Contains spoilers for "Barbie"

Greta Gerwig warned us ahead of time — her "Barbie" movie is meant for people who love Barbie and hate Barbie in equal measure. When we first meet our leading Barbie, played by Margot Robbie, she lives a beautifully charmed life in Barbie Land, but all of that goes awry when her feet flattened, her perfect body is "marred" with cellulite, and she starts obsessively thinking about dying. She heads to the real world to track down the person playing with her, whose sadness is bleeding into Barbie Land... and she finds Sasha (Ariana Greenblatt), a teen with a temper who has zero interest in Barbie.

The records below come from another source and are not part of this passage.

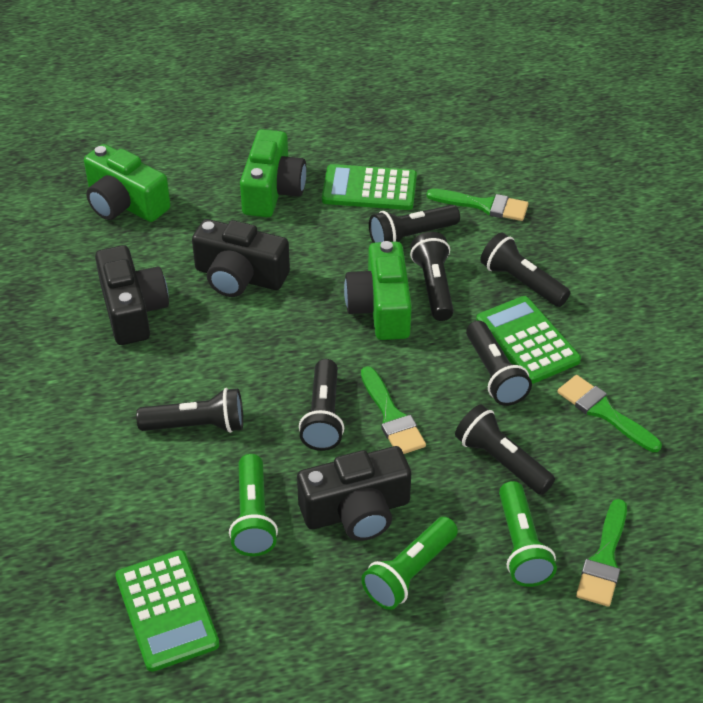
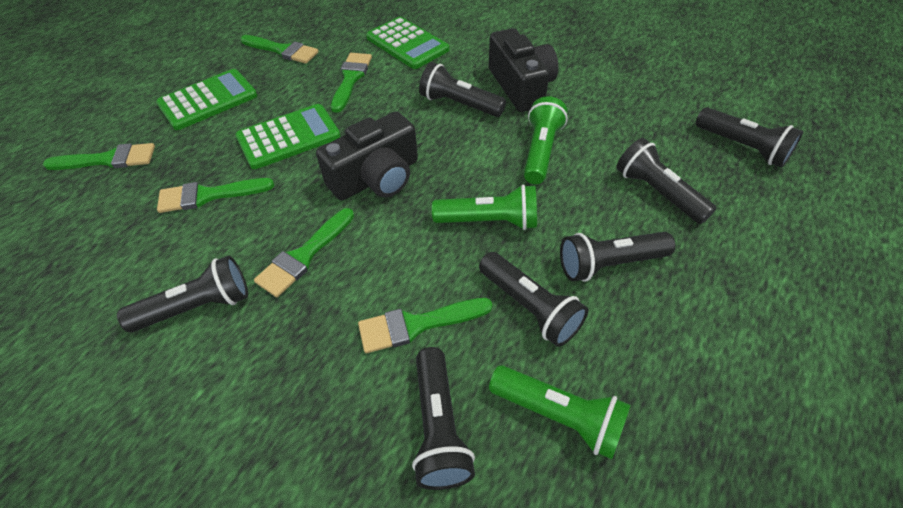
black camera: 3 -> 2
green brush: 4 -> 6
green camera: 3 -> 0

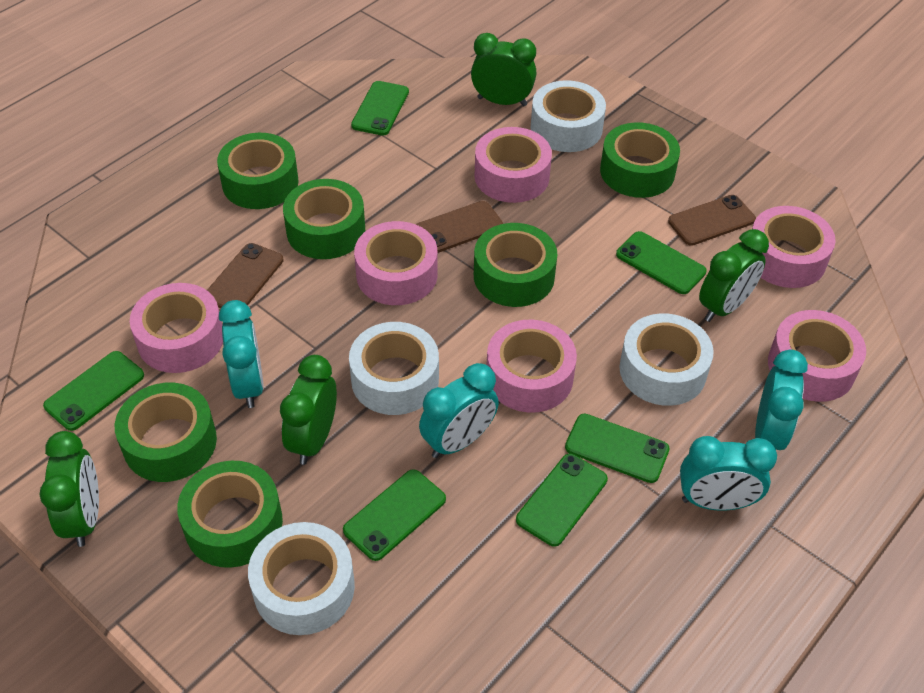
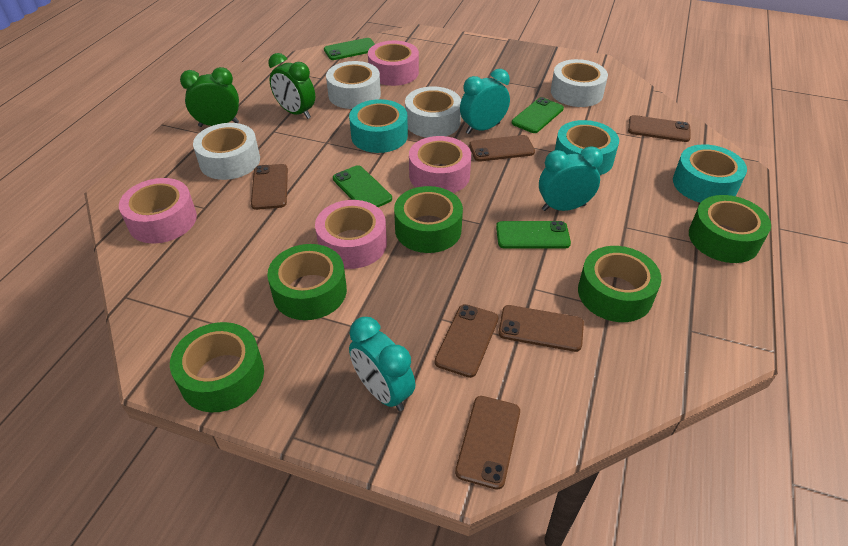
brown phone: 3 -> 6
green clock: 4 -> 2
green phone: 6 -> 4
green tape: 6 -> 5
pink tape: 6 -> 4
turquoise clock: 4 -> 3
turquoise tape: 0 -> 3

Sasha lays into Barbie, unleashing a steady stream of insults until she eventually settles on calling Barbie a "fascist." (Barbie, near tears, protests that she couldn't possibly be a fascist because she doesn't control the railways or the flow of commerce.) Barbie walks away crying, hurt to meet people who hate her so fiercely — but her luck turns around when Sasha's mom Gloria (America Ferrera) helps Barbie, and Sasha comes around. 

This is such a common phenomenon that's rarely touched upon, so it's refreshing to see Gerwig address it head-on. Sasha's reaction to Barbie is an impulsive gut reaction — she's hating this other woman because the patriarchy encourages internalized misogyny.

Barbie has a powerful message about women overcoming misogyny — and sticking together

Sasha is unrelenting when she attacks Barbie, but this is a common thing — especially with teenage girls. Another movie with a hyper-feminist monologue, "Gone Girl," details this thinking midway through the film, when Amy Elliott-Dunne (Rosamund Pike) goes off about always having to be the "cool girl" to impress men, changing your skin like a chameleon constantly so that men will think you're "chill" and "fun" and, above all, "cool." Sasha is falling prey to this exact thing when she goes for Barbie's jugular, thinking that hating something as feminine as Barbie will make her seem cooler.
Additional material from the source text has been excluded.